Pour chaque thématique abordée, la discussion s’articulera autour de 3 axes :
– le point de vue scientifique
– le point de vue des athlètes de la mémoire
– la mise en pratique avec des exemples d’apprentissage de leurs élèves (problématiques rencontrées, solutions/conseils pratiques).
MEMO Talks #1
La puissance des images mentales
Pour voir la vidéo sur YouTube 👉 MEMO Talks #1
Nous avons résumé l’ensemble de cette conversation ci-dessous.
1. Du point de vue scientifique 💡
Définition de l’imagerie mentale : représentation cérébrale mémorisée ou imaginée d’un objet/concept/idée/situation.
C’est une capacité particulièrement développée des êtres humains, profondément liée à l’intelligence. Les biologistes et anthropologues sont assez partagés sur le sujet, qu’en est-il des images mentales chez les autres espèces ? Par exemple, un corbeau/cochon ont-ils des images mentales ?
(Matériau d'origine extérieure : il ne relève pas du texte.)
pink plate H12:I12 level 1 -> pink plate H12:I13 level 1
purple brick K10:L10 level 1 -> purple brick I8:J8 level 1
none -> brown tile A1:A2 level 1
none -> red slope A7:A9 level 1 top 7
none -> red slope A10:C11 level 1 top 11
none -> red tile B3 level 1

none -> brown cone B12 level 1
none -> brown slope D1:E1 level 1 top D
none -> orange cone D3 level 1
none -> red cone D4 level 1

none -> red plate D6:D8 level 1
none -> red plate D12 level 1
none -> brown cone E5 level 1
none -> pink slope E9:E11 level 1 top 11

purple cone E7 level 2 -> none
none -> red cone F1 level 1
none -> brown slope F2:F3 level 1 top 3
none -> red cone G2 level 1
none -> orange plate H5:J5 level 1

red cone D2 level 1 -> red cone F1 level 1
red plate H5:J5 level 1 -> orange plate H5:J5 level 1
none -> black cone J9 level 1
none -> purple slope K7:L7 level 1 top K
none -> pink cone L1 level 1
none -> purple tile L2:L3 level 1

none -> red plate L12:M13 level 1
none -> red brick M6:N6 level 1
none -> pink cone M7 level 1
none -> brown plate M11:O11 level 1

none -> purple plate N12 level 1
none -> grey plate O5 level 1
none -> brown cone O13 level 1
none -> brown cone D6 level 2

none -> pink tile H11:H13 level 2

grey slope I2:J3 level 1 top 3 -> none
En psychologie cognitive, cela se rattache à l’intelligence adaptative (humaine ou animale), la capacité à stocker/créer/traiter et à faire évoluer une sorte de capital d’images et de représentation mentale.
Pour un expert de la mémorisation comme Guillaume, c’est cette piste de capital d’images mentales (capital qui ne cesse de croître grâce à la mémoire) qui est intéressante. Quand on apprend quelque chose (ex : livre/cours), ce n’est pas l’objet en lui-même que l’on retient, ce sont les « images » que l’on en a. On entend image au sens large, c’est multisensoriel (pour Guillaume, nous n’avons pas que 5 sens, nous en avons plus).
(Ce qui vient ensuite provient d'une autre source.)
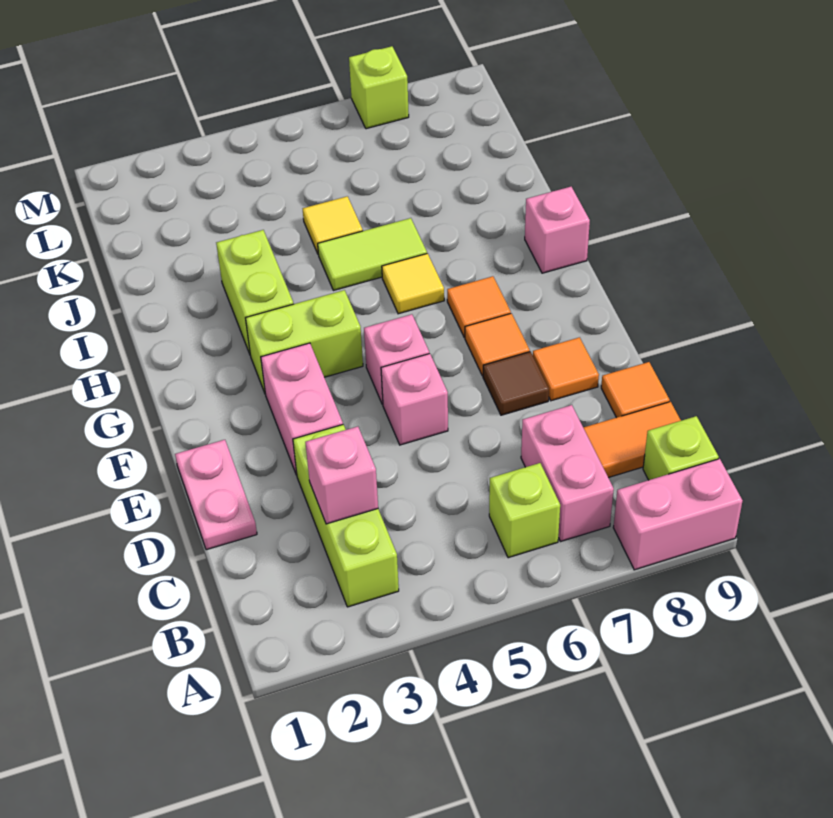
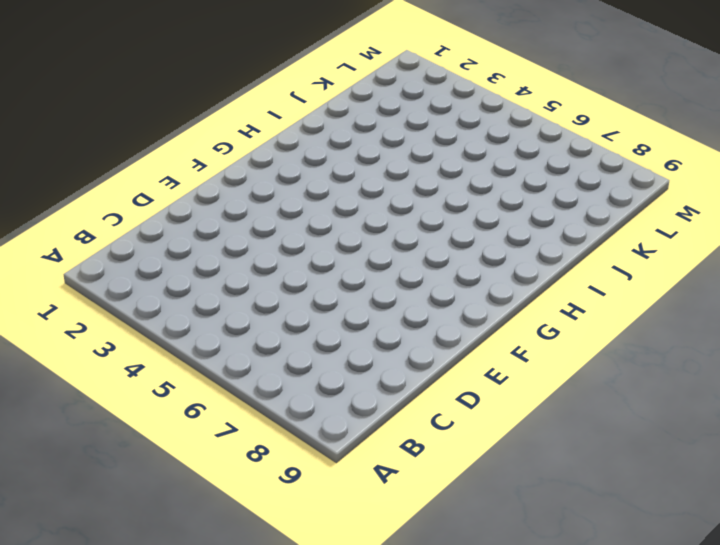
none -> pink brick A8:A9 level 1
none -> lime brick B3:D3 level 1
none -> lime brick B6 level 1

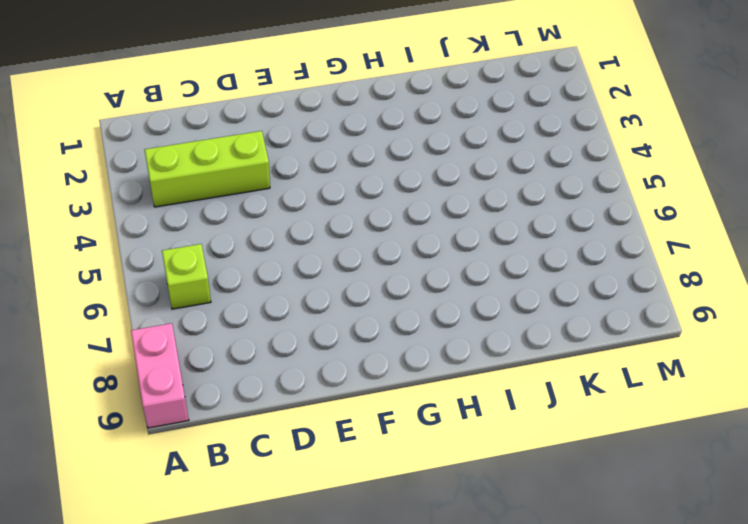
none -> pink brick B7:C7 level 1
none -> lime brick B9 level 1
none -> orange tile C8:C9 level 1

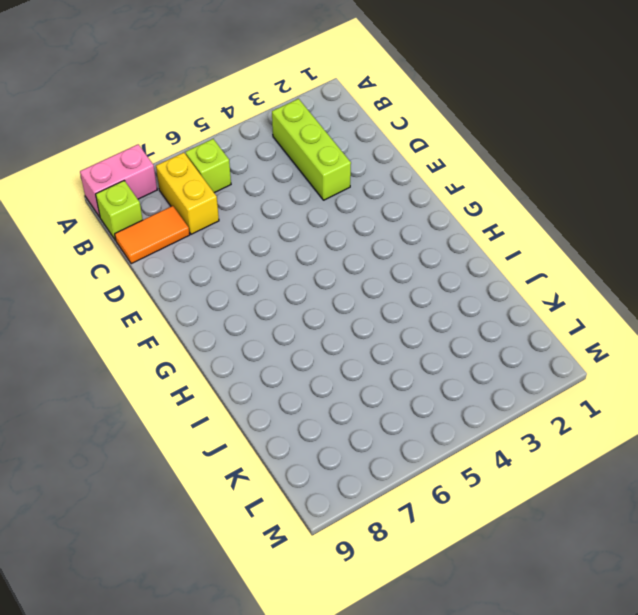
yellow brick B7:C7 level 1 -> pink brick B7:C7 level 1
none -> pink plate D1:E1 level 1
none -> orange tile D9 level 1
none -> pink brick E3:F3 level 1

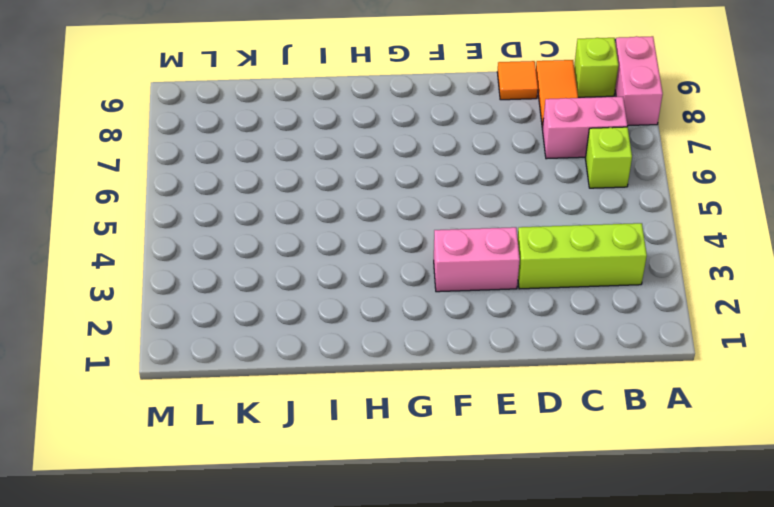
none -> pink plate D1:E1 level 1
none -> pink brick E5 level 1
none -> brown tile E7 level 1

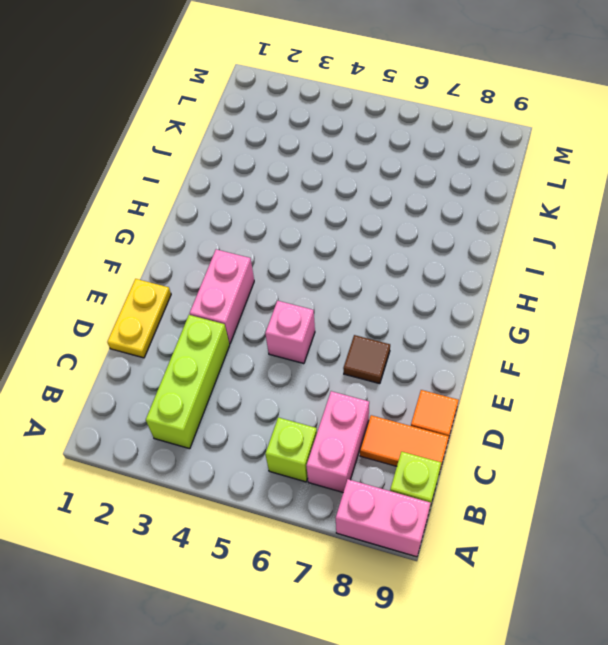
yellow plate D1:E1 level 1 -> pink plate D1:E1 level 1
none -> orange tile E8 level 1
none -> pink brick F5 level 1
none -> orange tile F7 level 1

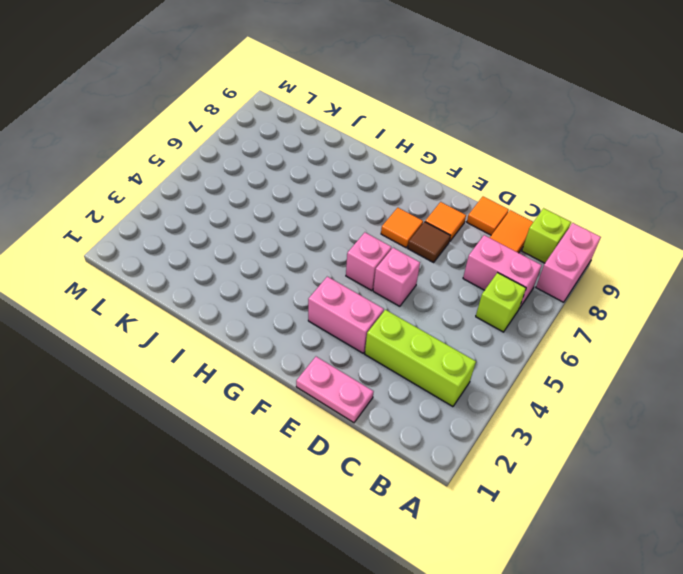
none -> lime brick G3:G4 level 1
none -> orange tile G7 level 1
none -> lime brick H3:I3 level 1

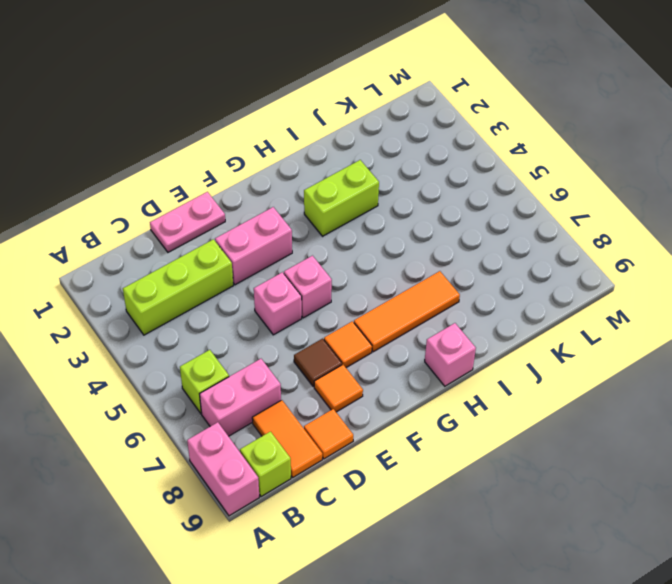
orange tile G7:I7 level 1 -> orange tile G7 level 1
none -> lime brick G3:G4 level 1
none -> yellow tile H6 level 1
none -> lime tile I5:I6 level 1

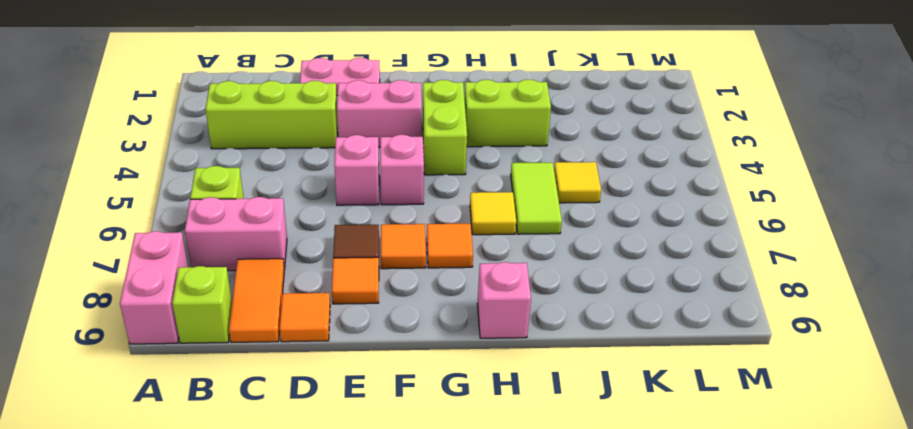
none -> lime brick M7 level 1
none -> pink brick C3 level 2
Dans ce processus, il y a 2 aspects importants :
1 – la perception (des images mentales avec un certain détail)
2 – l’imagination : c’est ce que les athlètes de la mémoire s’entraînent à faire. Imaginer des images mentales assez rapidement et assez détaillées.
Une des clés des techniques de mémorisation, c’est cette capacité à générer ces images mentales.
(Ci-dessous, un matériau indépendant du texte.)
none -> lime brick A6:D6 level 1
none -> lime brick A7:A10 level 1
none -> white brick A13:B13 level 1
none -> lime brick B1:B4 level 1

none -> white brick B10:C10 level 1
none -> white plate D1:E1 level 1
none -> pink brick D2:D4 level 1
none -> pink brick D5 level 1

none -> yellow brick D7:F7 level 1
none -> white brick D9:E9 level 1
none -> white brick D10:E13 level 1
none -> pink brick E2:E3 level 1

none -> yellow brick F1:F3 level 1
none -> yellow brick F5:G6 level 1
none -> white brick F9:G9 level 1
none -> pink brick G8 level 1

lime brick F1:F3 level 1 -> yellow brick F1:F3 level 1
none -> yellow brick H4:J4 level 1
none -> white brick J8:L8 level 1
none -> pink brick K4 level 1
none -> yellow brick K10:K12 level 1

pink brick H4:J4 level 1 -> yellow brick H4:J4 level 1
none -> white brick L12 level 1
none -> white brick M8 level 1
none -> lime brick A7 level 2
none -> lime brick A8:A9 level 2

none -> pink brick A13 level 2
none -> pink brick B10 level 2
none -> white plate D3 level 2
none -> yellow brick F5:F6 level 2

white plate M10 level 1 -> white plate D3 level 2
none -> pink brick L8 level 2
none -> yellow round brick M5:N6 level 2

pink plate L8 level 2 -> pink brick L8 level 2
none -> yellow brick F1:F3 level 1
D’un point de vue compétiteur, Sébastien a bien compris qu’il faut s’entraîner à imaginer car cela prend beaucoup d’énergie, d’attention et de concentration sans pratique. C’est comme le vélo, la nage, l’apprentissage de la lecture/écriture, plus on le fait, plus cela devient facile.
Un exemple d’images mentales :
– Si je demande qu’est-ce que tu as mangé hier midi ? On va avoir tendance à essayer de se rappeler le contexte : où est-ce que j’ai mangé ? Avec qui ? On va activer ce que l’on appelle des indices de récupération.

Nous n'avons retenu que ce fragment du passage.